Ce manifeste n’a pas caché qu’il se voulait être un réquisitoire. Et il se lit sans doute comme une catilinaire ‘’Contre Fromantin‘’. Mais l’accusation peut conclure ses réquisitions en y apportant comme une nuance d’indulgence – il s’entend bien évidemment que cette indulgence ne saurait concerner, en l’occurrence, que les reproches adressés à Marianne pour avoir ouvert ses pages à un personnage qu’elle aurait dû tenir pour infréquentable. Par elle-même et par ses lecteurs.

Au titre donc de cette part de mansuétude qui lui est dévolue, on concèdera qu’il y a peut-être encore assez loin, tout bien mesuré, entre l’ébahissement et la consternation qu’on éprouve en rencontrant la signature de M. Fromantin dans Marianne et, pour rester dans un ordre d’idées voisin, l’effarement outré que provoquerait la mention de celle d’Alain Soral au sommaire d’un hebdomadaire de la presse israélienne.

 

Didier Lévy

13 février 2021


[1] Nota. MARIANNE N° 1247 – du  5 au 11 février 2021 : « COMMENT RENVERSER LA TABLE » par JC Fromantin.

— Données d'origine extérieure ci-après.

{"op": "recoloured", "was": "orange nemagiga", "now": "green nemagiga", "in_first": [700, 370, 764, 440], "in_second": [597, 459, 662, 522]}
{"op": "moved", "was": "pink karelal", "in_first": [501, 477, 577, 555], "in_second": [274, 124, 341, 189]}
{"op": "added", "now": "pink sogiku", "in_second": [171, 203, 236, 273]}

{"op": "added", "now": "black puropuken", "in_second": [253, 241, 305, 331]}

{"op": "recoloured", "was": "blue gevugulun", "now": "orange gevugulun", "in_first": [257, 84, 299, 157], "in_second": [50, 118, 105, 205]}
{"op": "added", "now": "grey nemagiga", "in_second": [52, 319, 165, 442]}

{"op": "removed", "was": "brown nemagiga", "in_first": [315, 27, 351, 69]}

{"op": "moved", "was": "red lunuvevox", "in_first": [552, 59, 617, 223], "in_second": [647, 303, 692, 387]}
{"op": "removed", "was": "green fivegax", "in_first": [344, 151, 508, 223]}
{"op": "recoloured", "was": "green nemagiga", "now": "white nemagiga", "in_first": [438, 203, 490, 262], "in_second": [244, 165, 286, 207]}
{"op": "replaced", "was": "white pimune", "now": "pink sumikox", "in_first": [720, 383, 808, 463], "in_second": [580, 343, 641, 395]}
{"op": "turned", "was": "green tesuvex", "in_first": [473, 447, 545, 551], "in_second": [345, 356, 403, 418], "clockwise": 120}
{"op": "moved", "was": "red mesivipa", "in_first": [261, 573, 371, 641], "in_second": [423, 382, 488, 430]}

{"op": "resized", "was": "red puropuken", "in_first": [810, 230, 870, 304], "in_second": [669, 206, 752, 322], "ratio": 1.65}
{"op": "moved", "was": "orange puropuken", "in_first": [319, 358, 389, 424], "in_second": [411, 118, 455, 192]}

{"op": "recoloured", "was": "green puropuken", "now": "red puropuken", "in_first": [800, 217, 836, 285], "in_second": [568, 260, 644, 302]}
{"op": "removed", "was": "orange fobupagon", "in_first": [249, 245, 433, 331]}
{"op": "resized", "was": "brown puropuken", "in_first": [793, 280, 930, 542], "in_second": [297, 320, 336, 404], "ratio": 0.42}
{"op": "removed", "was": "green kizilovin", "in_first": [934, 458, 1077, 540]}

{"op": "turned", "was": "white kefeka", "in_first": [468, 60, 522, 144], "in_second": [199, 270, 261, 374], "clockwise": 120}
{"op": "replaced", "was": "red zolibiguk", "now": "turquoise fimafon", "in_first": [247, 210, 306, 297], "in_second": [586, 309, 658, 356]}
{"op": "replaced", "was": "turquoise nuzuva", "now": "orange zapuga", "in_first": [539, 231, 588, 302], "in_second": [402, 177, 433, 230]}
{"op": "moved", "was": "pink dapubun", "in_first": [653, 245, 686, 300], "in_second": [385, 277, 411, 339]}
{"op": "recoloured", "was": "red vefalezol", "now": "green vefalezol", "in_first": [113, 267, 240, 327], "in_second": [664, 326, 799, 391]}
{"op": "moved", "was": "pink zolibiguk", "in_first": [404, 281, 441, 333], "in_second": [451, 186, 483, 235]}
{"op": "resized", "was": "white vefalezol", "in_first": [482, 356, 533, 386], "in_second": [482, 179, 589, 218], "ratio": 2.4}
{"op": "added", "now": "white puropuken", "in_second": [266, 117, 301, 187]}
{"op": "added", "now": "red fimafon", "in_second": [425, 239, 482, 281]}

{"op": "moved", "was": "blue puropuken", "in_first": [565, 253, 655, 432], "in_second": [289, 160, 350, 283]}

[2] On ne s’arrêtera pas ici aux indices qui convergent sur la prise en compte au sein de ce périmètre du même critère communautaro-cultuel dans les attributions de logements sociaux.

[3] Pour la même fête de Soukkot, les deux autres obédiences du judaïsme local, plus significativement présentes, et qu’on s’est efforcé de cerner dans leur rapport différencié à la République, ont en revanche installé la Soukka à l’intérieur des emprises de leurs lieux de culte respectifs.

[4] La loi prescrit qu’« il est interdit, à l’avenir, d’élever ou d’apposer aucun signe ou emblème religieux sur les monuments publics ou en quelque emplacement public que ce soit, à l’exception des édifices servant au culte, des terrains de sépulture privés, ainsi que des musées ou expositions ». Le commentaire ajoute que l’esprit qui inspire cette disposition est celui de la neutralité des autorités publiques, et en particulier des municipalités. En décidant l’érection d’un monument religieux, une municipalité marquerait sa préférence pour un culte au détriment du reste de la population.

[5] Idem.

[6] Avec la suggestion  que la plaque correspondante reproduise le texte de l’inscription consacrant cet hommage que le 18 janvier 2007, Jacques Chirac, Président de la République, et Simone Veil, présidente de la Fondation pour la Mémoire de la Shoah et ancienne déportée, ont inauguré dans la crypte du Panthéon de Paris : « Sous la chape de haine et de nuit tombée sur la France dans les années d’occupation, des lumières, par milliers, refusèrent de s’éteindre. Nommés « Justes parmi les nations » ou restés anonymes, des femmes et des hommes, de toutes origines et de toutes conditions, ont sauvé des Juifs des persécutions antisémites et des camps d’extermination. Bravant les risques encourus, ils ont incarné l’honneur de la France, ses valeurs de justice, de tolérance et d’humanité. ».

[7] Sinon que la plaque "Place Joseph H. Sitruk ..." ayant été l’objet d’un enlèvement peu après son inauguration, les affichages protestataires de l’auteur de cette démarche lui valurent d’être dénoncé comme le coupable de ce vol. Dénonciation prise au sérieux par le Parquet (qui écarta toutefois une possible motivation antisémite – sur une considération patronymique, le plus vraisemblablement ...), ce qui entraîna pour l’intéressé d’être entendu 3 h durant au commissariat de police de Neuilly sur Seine. Une audition irréprochable, par sa civilité légaliste, de la part des fonctionnaires de police et facilement convaincante, mais suivie – comme couverture vis-à-vis de la hiérarchie - d’une perquisition (rapide) de son domicile. La plaque fut diigentement remplacée par la mairie, et même dédoublée pour une meilleure visibilité de la part des passants... Il est à noter que seules dans leur cas, les plaques successives ne comportent pas l’indication du nom de la ville, probablement un déguisement artificieusement conçu pour prévenir des réactions à l’éventuelle diffusion de leur captation photographique.